But as Blackstone saw it, the sensitive and flexible methods so established were being swept away by the growth of rather clumsier centralised legislation. When introducing a discussion of the ‘Bloody Code’, as it came to be known, his earlier urbanity and confidence begin to disappear. He has to recognise that English criminal law could and did perpetrate grotesque outrages – he mentions that the death sentence could be passed on someone found ‘to break down (however maliciously) the mound of a fishpond, whereby any fish shall escape; or cut down a cherry tree in an orchard’ (iv, 3) – but he tries to play these down by attributing such severity to a minor bureaucratic inefficiency in supervising and articulating the law.3 His solution, of course, is to seek for intelligent procedures of ‘revision and amendment’ rather than to demand any more radical or challenging reforms.
Blackstone’s unease here is most interesting. It looks as though he is having to confront a discourse which violates those ideals of gentlemanly conduct which the civil law enshrined and which the tone of his lectures tried to reproduce. Whereas the civil code seemed to weave a fabric of cultured civilisation, the criminal codes could look like the flagrant exercise of power and violence to secure rights and property for a few. Of course, that was not the only function of the criminal law, nor the one that was most widely recognised. The ideological significance of the law was that it managed for much of the time to create the illusion of impartiality and fairness, and it was seen by many as an acceptable tribunal for arbitrating disputes. In most of its operations, the law was not a direct and unmediated articulation of power, but an ideological transfiguration of class values, shrouded in ritual, mystery and ceremony, continually protesting its disinterest. And, as J. M. Beattie puts it, ‘to be seen to be serving the interests of the broader community in a fair manner it had indeed to be doing so’.4 Perhaps it often was doing so, discouraging violence and fraudulent practice by the most drastic of means, and even, now and then, defending the weak against the strong. But yet to the modern commentator there seem to be far too many occasions when the mask of impartiality slipped, and the criminal law seemed to be acting aggressively ‘to sustain and legitimize the established social and economic and political arrangements of the society’.5
The traditional view of eighteenth-century English criminal legislation is that it represents a kind of Dark Age, lying in wait for the battalion of enlightened reformers like Cesare Beccaria, Jeremy Bentham, John Howard, Sir Samuel Romilly, William Eden, Sir Thomas Fowell Buxton, Sir James Mackintosh and Elizabeth Fry – names almost as well known to the general reader as the names of famous criminals. As Sir Leon Radzinowicz, at his most apologetic and progressivist, famously put it, ‘Lord Macaulay’s generalisation that the history of England is the history of progress is as true of the criminal law of this country as of the other social institutions of which it is a part.’6 Such Whiggish confidence in the perfectibility of law has not been borne out by the various more recent studies of the period. Whereas Radzinowicz seems assured that ‘the criminal law of England has always been sensitive to the needs and aspirations of the English people’,7 more recent commentators have seen the evolution of the criminal code as reflecting the needs and aspirations more exclusively of certain groups and classes (like those which made up Blackstone’s audience) than of some happily amorphous mass called ‘the English people’. Although there are very significant differences of emphasis among the most recent commentaries, to which we shall return, they share the perception that throughout the Augustan period many traditional and previously acceptable practices were being criminalised by the introduction of new laws, and that the very rapid growth in statutes (especially in capital statutes) at the time is indicative of ‘the aggrandizement of the property rights of the gentry at the expense of common right and customs’.8 Although the law represented class interests in a mediated and disguised form, shrouded in the majesty of ceremony and the performance of ritual, those class interests were still its central generative force.
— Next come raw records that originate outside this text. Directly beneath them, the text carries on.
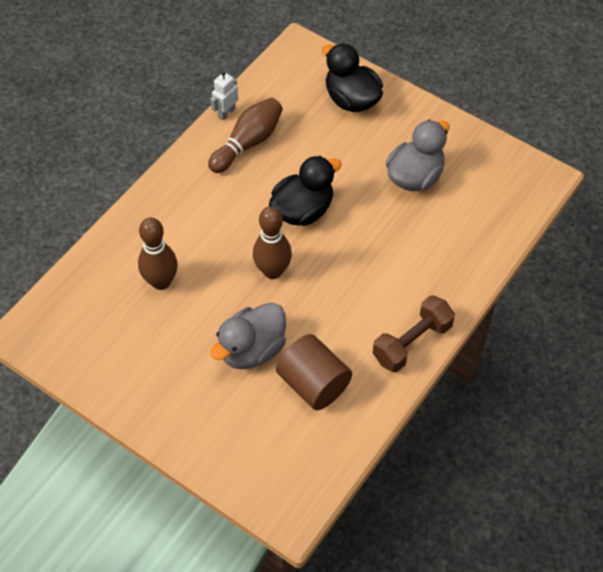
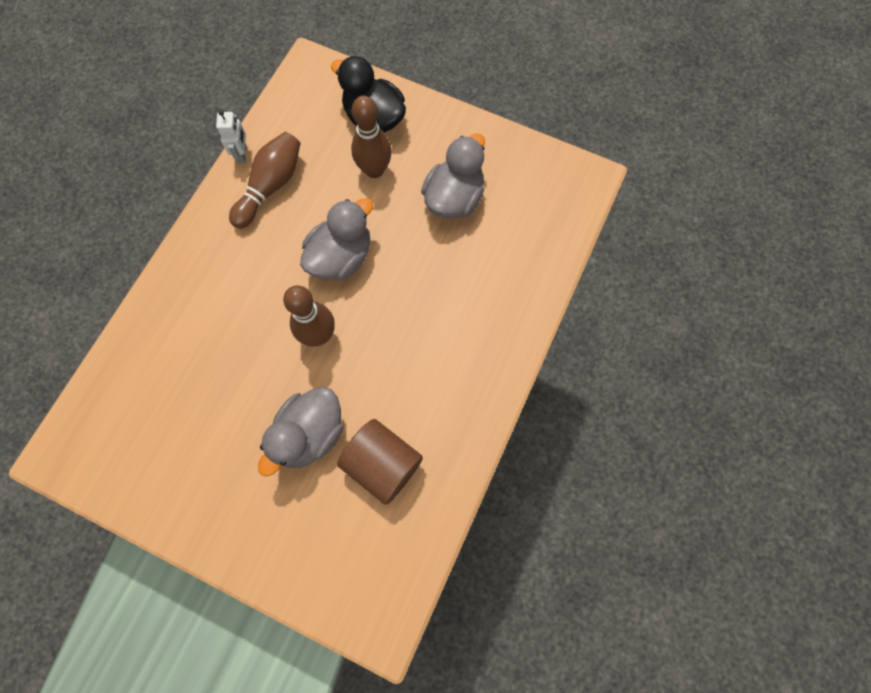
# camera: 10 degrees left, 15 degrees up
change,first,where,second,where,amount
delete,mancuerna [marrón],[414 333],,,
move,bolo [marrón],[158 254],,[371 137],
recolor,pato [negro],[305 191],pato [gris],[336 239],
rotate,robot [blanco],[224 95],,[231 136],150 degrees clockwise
It is important to recognise that this version of the ideological function of criminal legislation had a place in the widespread discussion of the law in the eighteenth century itself. There was, as we might expect, intense and sustained discussion of the legal system, even if most of it looked primarily at the practicalities rather than the politics of law. The feature which attracted most attention was that the criminal code in England, while in some respects less atavistic than others to be found in Europe, still relied on a mixture of ceremony and savagery in the form of ritualised executions, transportation, and various violent corporal punishments. Throughout the century, more and more offences, including apparently trivial ones, could be punished by death, although a certain amount of discretion could be exercised in sentencing. The most notorious piece of legislation was the ‘Waltham Black Act’ (9 Geo. I c.22), which introduced around fifty new capital offences virtually overnight, including the fish-mound example raised by Blackstone. This act has been seen as ‘the onset of the flood-tide of eighteenth-century retributive justice’ and it served as a focus for discussions of the status of the legal system.9 For Blackstone, even the discretion which could be employed in the courts did not prevent this act from seeming excessive – ‘it is true, that these outrageous penalties, being seldom or never inflicted, are hardly known to be law by the public: but that rather aggravates the mischief, by laying a snare for the unwary’ (iv, 4). So although Blackstone is scrupulous in not pointing the finger at anyone for this cruelty, he cannot remain unaware of the potential savagery of at least part of the English constitution.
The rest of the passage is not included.